Alan Baudot (8-1) will be making his UFC debut in a short notice opportunity after Sergey Spivak was forced out of his bout. Baudot has spent most of his career on the Japanese regional scene, with all but one of his wins coming by knockout. “The Black Samurai” has spent his career at 205 pounds and will take the step up here, but his sizable 6’4″ frame does not put him at any natural disadvantages. He primarily utilizes his boxing with clean leg kicks, but sets up crisp jabs to his heavy overhands. Baudot will likely try and strike with Aspinall, something that will likely go against him, as Aspinall’s developed boxing can do all of Baudot’s own skills better.
Take the Shot: Tom Aspinall via Knockout
Youssef Zalal vs. Ilia Topuria (FTW)
Though just on the UFC roster for a little over eight months, Youssef Zalal (10-2, 3-0 UFC) has churned through all his opposition in convincing decisions. “The Moroccan Devil” holds seven finishes on his resume, including five submissions. He mounts a high-volume grappling attack and is very quick in transitions and scrambles. His striking is well-developed and improving, as he uses quick movement around the outside combined with his ripping low kicks and popping jab. Even just looking at Zalal’s UFC tenure, he has displayed all the notions of a top prospect, with threatening submissions as well as powerful striking and a competent awareness of gas tank and pacing.

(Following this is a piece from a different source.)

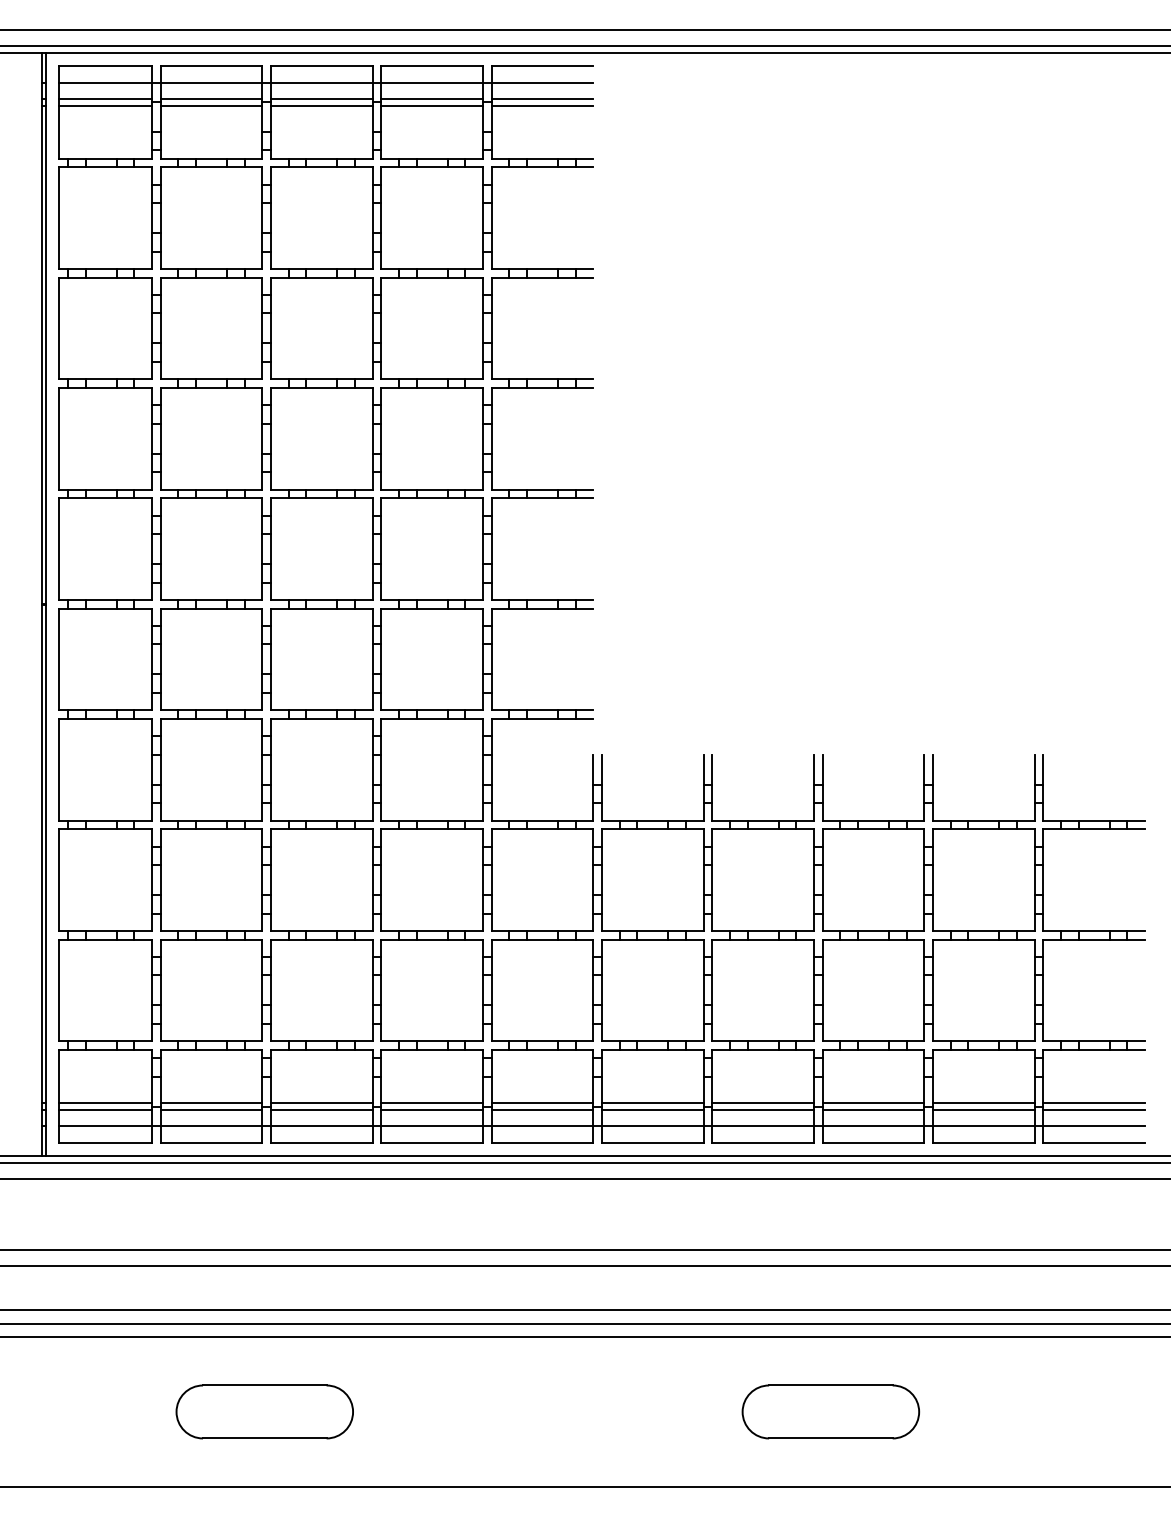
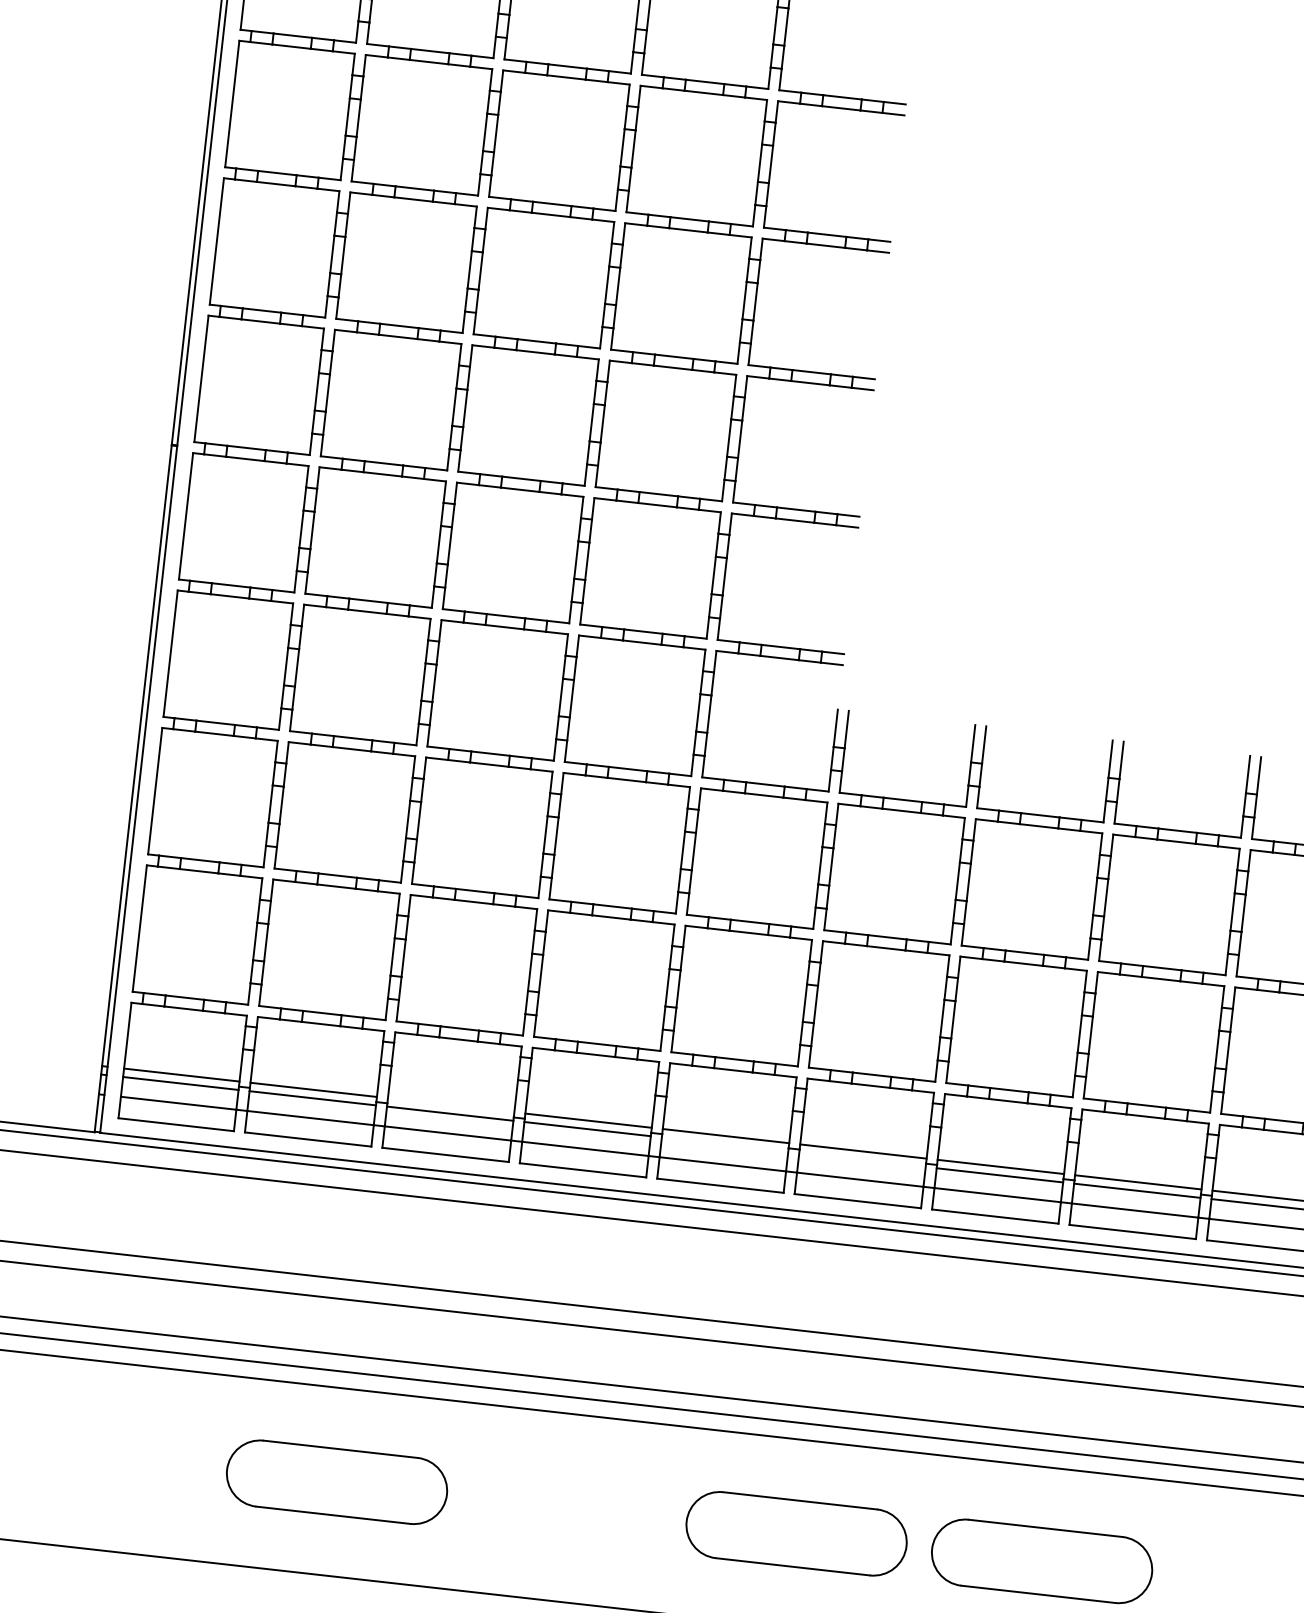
line: (321, 1102) -> (450, 1104), removed
line: (542, 1109) -> (725, 1144), removed
line: (652, 1109) -> (862, 1159), removed
part: (633, 1411) -> (796, 1533), added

Ilia Topuria (8-0) will be making his UFC debut in this short-notice slot. The Georgian has competed on the European regional circuit, securing wins in the venerable Cage Warriors and Brave CF promotions. Topuria is a grappler by trade, with a jiu-jitsu and Greco-Roman wrestling background. He has high amplitude takedowns and quick back takes, finishing all but one win by submission. His striking still has a ways to go, however, as he often fails to string together combos and present a threat when unable to secure the fight on the mat. The latter is too high a concern for me against someone much more proven and well-rounded like Zalal, who can piece his way around the outside for a late finish or another dominant decision win.